What do Oscar-winning actress Jennifer Lawrence, disgraced former NBA owner Donald Sterling and your average do-it-yourself handyman have in common?
Content they all believed was personal has been compromised.
No one likely felt too sorry for Sterling this spring when NBA Commissioner Adam Silver imposed a hefty fine and a lifetime ban and said Sterling would be forced to sell the L.A. Clippers following racist comments he made during a recorded phone call that wound up on TMZ.
At a press conference announcing the punishment, a reporter asked Silver, “Should someone lose their team for remarks shared in private? Is this a slippery slope?”
His response now seems eerily prescient and not at all limited to Sterling: “Whether or not these remarks were initially shared in private, they are now public.”
Unlike Sterling, who in the past has settled racial discrimination lawsuits related to his real estate business and allegedly made derogatory remarks about black employees, celebrities whose private photos were posted or Home Depot shoppers looking for a new shovel have done nothing wrong.

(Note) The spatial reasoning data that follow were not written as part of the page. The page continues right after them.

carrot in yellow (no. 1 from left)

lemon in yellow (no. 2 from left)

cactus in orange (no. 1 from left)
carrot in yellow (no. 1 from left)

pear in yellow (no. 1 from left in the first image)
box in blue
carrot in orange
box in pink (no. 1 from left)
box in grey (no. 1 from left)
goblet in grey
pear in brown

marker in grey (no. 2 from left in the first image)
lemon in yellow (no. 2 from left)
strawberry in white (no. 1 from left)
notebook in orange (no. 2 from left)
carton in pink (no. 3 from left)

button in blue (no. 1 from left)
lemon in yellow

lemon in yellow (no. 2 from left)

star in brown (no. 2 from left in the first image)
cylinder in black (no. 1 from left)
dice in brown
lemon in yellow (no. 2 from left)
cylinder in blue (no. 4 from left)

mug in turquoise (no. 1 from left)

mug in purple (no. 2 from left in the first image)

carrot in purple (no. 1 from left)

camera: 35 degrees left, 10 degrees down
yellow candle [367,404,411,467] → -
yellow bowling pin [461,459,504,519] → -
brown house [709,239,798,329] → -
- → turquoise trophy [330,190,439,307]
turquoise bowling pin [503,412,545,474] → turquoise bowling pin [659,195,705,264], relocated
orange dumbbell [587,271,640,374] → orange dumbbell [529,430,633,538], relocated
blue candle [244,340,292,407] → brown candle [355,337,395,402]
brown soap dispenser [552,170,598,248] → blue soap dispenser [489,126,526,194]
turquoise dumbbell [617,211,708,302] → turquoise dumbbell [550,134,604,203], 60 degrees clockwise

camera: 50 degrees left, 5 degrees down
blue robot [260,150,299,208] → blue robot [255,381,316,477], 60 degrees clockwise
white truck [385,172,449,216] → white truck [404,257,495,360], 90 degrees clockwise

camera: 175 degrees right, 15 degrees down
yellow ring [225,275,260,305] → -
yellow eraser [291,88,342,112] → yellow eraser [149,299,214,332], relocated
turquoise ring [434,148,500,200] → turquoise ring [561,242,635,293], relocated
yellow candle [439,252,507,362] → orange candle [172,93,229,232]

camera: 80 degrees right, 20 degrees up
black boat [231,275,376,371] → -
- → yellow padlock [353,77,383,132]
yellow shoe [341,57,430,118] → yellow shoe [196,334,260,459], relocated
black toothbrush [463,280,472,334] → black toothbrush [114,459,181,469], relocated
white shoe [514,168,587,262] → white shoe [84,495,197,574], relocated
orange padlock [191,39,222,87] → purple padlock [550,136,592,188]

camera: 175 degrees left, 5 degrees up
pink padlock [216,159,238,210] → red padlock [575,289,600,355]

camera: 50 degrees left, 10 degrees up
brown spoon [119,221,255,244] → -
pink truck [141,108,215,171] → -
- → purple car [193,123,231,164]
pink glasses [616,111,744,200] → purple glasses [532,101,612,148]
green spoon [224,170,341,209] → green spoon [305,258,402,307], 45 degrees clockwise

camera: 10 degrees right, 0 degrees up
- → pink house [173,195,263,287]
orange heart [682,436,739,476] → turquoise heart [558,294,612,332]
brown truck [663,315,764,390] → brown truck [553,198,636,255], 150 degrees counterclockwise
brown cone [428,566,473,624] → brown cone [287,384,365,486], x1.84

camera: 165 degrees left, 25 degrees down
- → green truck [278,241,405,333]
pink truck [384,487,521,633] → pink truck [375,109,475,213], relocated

But it’s not fair to blame companies where the data was breached, said David Barton, an expert on IT security.
“It’s not that these companies are being negligent,” said Barton, who is managing director with Atlanta consulting firm UHY Advisors. “It’s that the bad guys are getting much better at accessing information, whether it’s credit card information or naked pictures of celebrities.”
Home Depot on Wednesday updated customers on a possible payment data breach it is investigating, saying that if the company discovers wrongdoing, customers will not be responsible for fraudulent charges. Meanwhile, both the FBI and Apple have said they’re investigating after someone hacked into online accounts and posted naked photos of various celebrities including Jennifer Lawrence.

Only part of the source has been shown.